Is the Interim Guidance on Infection Control Measures for 2009 H1N1 Influenza in Healthcare Settings, Including Protection of Healthcare Personnel, being updated?
Yes. As noted in the 2009 guidance introduction, the guidance was intended to apply to the unique circumstances of the 2009 H1N1 pandemic, and to be updated as new information became available.

Why is CDC updating this guidance now?
When the interim infection control guidance for 2009 H1N1 was posted, substantial uncertainties existed regarding the severity of disease and health impact of the novel H1N1 influenza strain, a high proportion of the population was susceptible to the new virus, and the vaccine was not available.
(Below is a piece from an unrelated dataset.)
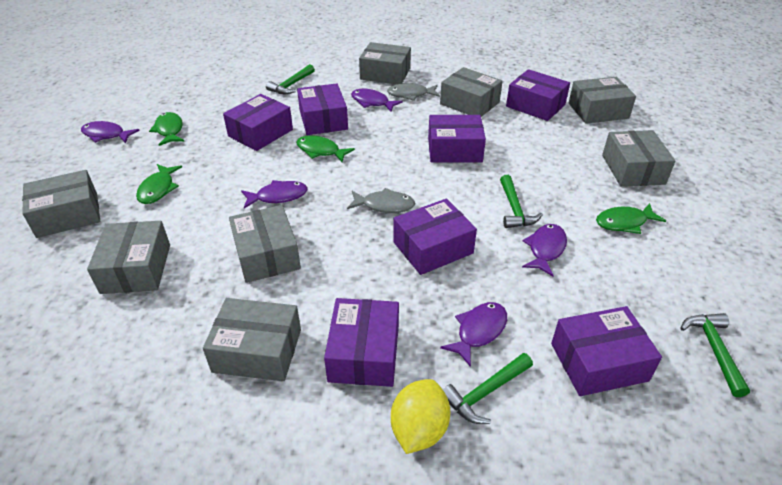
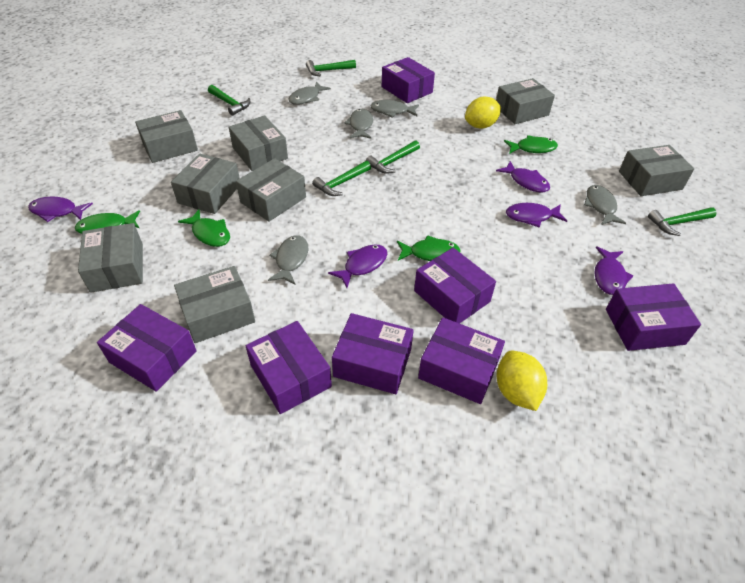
green hammer: 4 -> 5
grey fish: 2 -> 5
yellow lemon: 1 -> 2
Circumstances have changed significantly since then.  First, a safe and effective vaccine has become widely available.  Second, we now have information about the number of cases of disease, hospitalizations, and deaths caused by 2009 H1N1, which can be compared to historical seasonal influenza data.  The current circumstances justify an update of the recommendations. 

Further, recommendations for prevention of seasonal flu in healthcare facilities are currently found throughout the influenza section of the CDC web site.  In updating this particular guidance, CDC will consolidate recommendations into a comprehensive, easily accessible document.

How is the guidance being updated?
Currently, experts at the CDC and other federal agencies are reviewing and editing the guidance, after which time input from the public will be sought.

How will the public have input into the new guidance?
After the guidance is reviewed by experts within the federal government, it will be published in the Federal Register.  In that way, all who are interested may review and submit comments on the content, and CDC will consider those comments before finalizing and publishing the guidance.   CDC will put an announcement on our website when the draft guidance is published in the Federal Register.